1. A method comprising:

updating, in a system including a processor, a base stream of objects, the updating comprising creating an overlay stream of objects that update at least some respective objects in the base stream, the overlay stream including a reference to the base stream.

2. The method of claim 1, further comprising:

including the reference in one of the objects in the overlay stream.

3. The method of claim 2, wherein the reference includes a key-value identifier of the base stream.

4. The method of claim 3, wherein the key-value identifier includes a value of a key and a timestamp.

5. The method of claim 1, further comprising:

monotonically advancing identifier values of the objects in the base stream successively from a first object in the base stream to a last object in the base stream.

6. The method of claim 5, further comprising:

including an end-of-stream marker with the last object in the base stream.

7. The method of claim 6, further comprising:

including an end-of-stream marker with a last object in the overlay stream.

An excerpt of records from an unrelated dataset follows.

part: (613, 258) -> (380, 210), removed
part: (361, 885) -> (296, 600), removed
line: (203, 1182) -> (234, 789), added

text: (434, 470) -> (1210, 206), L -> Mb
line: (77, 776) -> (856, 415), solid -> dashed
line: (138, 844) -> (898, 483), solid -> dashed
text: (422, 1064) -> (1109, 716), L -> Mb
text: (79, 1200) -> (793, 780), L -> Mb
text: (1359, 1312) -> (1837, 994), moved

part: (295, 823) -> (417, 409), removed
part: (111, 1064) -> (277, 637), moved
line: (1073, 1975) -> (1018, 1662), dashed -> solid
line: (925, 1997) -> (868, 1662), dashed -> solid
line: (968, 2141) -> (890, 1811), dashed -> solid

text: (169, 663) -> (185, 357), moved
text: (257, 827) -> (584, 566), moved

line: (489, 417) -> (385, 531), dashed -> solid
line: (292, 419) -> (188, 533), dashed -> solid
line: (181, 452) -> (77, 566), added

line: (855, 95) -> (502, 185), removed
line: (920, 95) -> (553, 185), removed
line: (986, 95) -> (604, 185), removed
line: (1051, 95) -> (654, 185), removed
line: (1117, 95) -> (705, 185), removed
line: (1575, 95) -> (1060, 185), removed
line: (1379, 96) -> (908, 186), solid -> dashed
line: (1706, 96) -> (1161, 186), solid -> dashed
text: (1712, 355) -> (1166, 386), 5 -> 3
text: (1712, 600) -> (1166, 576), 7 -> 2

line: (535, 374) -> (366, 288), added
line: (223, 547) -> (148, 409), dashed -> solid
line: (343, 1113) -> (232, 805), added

8. The method of claim 1, further comprising:

in response to a request to delete a given object associated with a specific version, marking the given object in one of the base stream and the overlay stream for deletion.

9. The method of claim 8, further comprising:

identifying, by a background scrubber process in the system, at least one object in the base stream and the overlay stream that has been marked for deletion; and

removing, by the background scrubber process, the identified at least one object marked for deletion.

10. A storage system comprising:

at least one machine-readable storage medium; and

at least one processor to:

store a base stream of objects corresponding to a large object in the at least one machine-readable storage medium;

store an overlay stream of objects that includes a reference to the base stream of objects, wherein the objects of the overlay stream are modified from respective objects in the base stream, and wherein the overlay stream includes a subset of objects less than the objects of the base stream.

11. The storage system of claim 10, wherein the at least one processor is to further create the overlay stream of objects in response to a request to update the base stream of objects.

12. The storage system of claim 10, wherein the at least one processor is to further:

receive a request to retrieve a version of a plurality of versions of the large object; and

select objects from the base stream and overlay stream to form an output stream of objects in response to the request to retrieve.

13. The storage system of claim 10, wherein the objects in the base stream include identifiers that monotonically advance successively from a first object in the base stream to a last object in the base stream, and wherein the objects in the overlay stream include same identifiers as respective objects in the base stream.

14. An article comprising at least one machine-readable storage medium storing instructions that upon execution cause a storage system to:

store a base stream of chunks, the base stream corresponding to content of an object;

receive a request to update the object; and

in response to the request to update, create an overlay stream of chunks that includes a reference to the base stream of chunks, wherein the chunks of the overlay stream are modified versions of respective chunks of the base stream.

15. The article of claim 14, wherein the instructions upon execution cause the storage system to further:

receive a request to retrieve a specified version of the object; and

use the chunks of the base stream and the chunks of the overlay stream to produce an output in response to the request to retrieve.